Escrevendo sobre regimes híbridos contemporâneos na New Eastern Europe, uma revista de língua inglesa que faz parte da rede Eurozine, o cientista político italiano Leonardo Morlino identifica um momento-chave em julho de 2014, quando o líder húngaro Viktor Orbán começou a usar a expressão “democracia iliberal”.
Mais tarde, esclareceu o que queria dizer com isso: que os valores cristãos e a nação húngara deveriam ter precedência sobre a preocupação liberal tradicional com os direitos individuais. Para Morlino, porém, a Hungria não é o único modelo de regime híbrido. O autor apresenta uma lista exaustiva de países da América Latina (Bolívia, Colômbia, República Dominicana, Equador, Guatemala, Haiti, Honduras, México e Paraguai) com “organizações criminosas activas e territorialmente disseminadas, elevados níveis de corrupção e um desenvolvimento inadequado de instituições públicas eficazes”, onde a democracia está seriamente enfraquecida. Entretanto, na Europa Central e Oriental, reconhece que a influência russa criou as condições para regimes híbridos na Arménia, Geórgia, Moldávia e mesmo na Ucrânia.
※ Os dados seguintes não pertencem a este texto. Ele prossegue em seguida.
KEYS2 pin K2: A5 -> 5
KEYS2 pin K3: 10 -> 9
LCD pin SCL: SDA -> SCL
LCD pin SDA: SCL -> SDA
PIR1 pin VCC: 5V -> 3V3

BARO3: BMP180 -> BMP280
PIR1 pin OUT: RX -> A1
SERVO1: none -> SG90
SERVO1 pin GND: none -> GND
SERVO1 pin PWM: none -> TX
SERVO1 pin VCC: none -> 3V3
O termo ‘democratura’ vem do francês ‘démocrature’ e combina os conceitos de democracia e ditadura. Em inglês, é por vezes traduzido como “Potemkin democracy”, que por sua vez deriva da expressão “Potemkin village”, que significa uma fachada impressionante utilizada para esconder uma realidade indesejável. O nome deriva do amante de Catarina, a Grande, Grigory Potemkin, que construiu falsas aldeias de espetáculo ao longo da rota seguida pela imperatriz russa quando viajava pelo país.
É tentador sugerir que Donald Trump está prestes a inaugurar uma Democratura Americana, mas nenhum destes conceitos se enquadra perfeitamente no provável contexto político pós-2025. Os EUA não podem ser facilmente comparados com as frágeis democracias da antiga União Soviética, nem são equivalentes aos regimes híbridos corruptos da América Latina. É verdade que o ex-conselheiro de Trump Steve Bannon gostava de falar sobre “democracia iliberal”, mas mais como uma provocação do que como um programa de governo.
No entanto, há um tom anti-democrático na linguagem utilizada pelos apoiantes de Trump. Na série da BBC sobre a ideologia conspiratória dos EUA, The Coming Storm, o repórter Gabriel Gatehouse notou a crescente prevalência da proposição da direita de que os EUA são uma “república constitucional”, não uma democracia. Esta linha de pensamento pode ser rastreada até um pensador ultra-individualista americano, Dan Smoot, cuja influente emissão de 1966 sobre o assunto ainda pode ser encontrada no YouTube. Smoot era um agente do FBI e um feroz anti-comunista que acreditava que uma elite liberal estava a dirigir a América, como explicou no seu livro de 1962, The Invisible Government (O Governo Invisível), que “expôs” o alegadamente socialista Council on Foreign Relations (Conselho de Relações Externas).
Essa retórica é familiar na recente campanha eleitoral, que viu Donald Trump atacar Kamala Harris como uma socialista secreta e prometer vingar-se do “estado profundo”.
Mas há sinais preocupantes de que os republicanos sob Trump estarão a trabalhar a partir de um manual autoritário. Como The Guardian e outros relataram esta semana, uma tentativa de aprovar legislação visando organizações sem fins lucrativos americanas consideradas como apoiando o “terrorismo” acaba de ser bloqueada por pouco. Leis semelhantes já foram aprovadas na Índia de Modi e na Rússia de Putin.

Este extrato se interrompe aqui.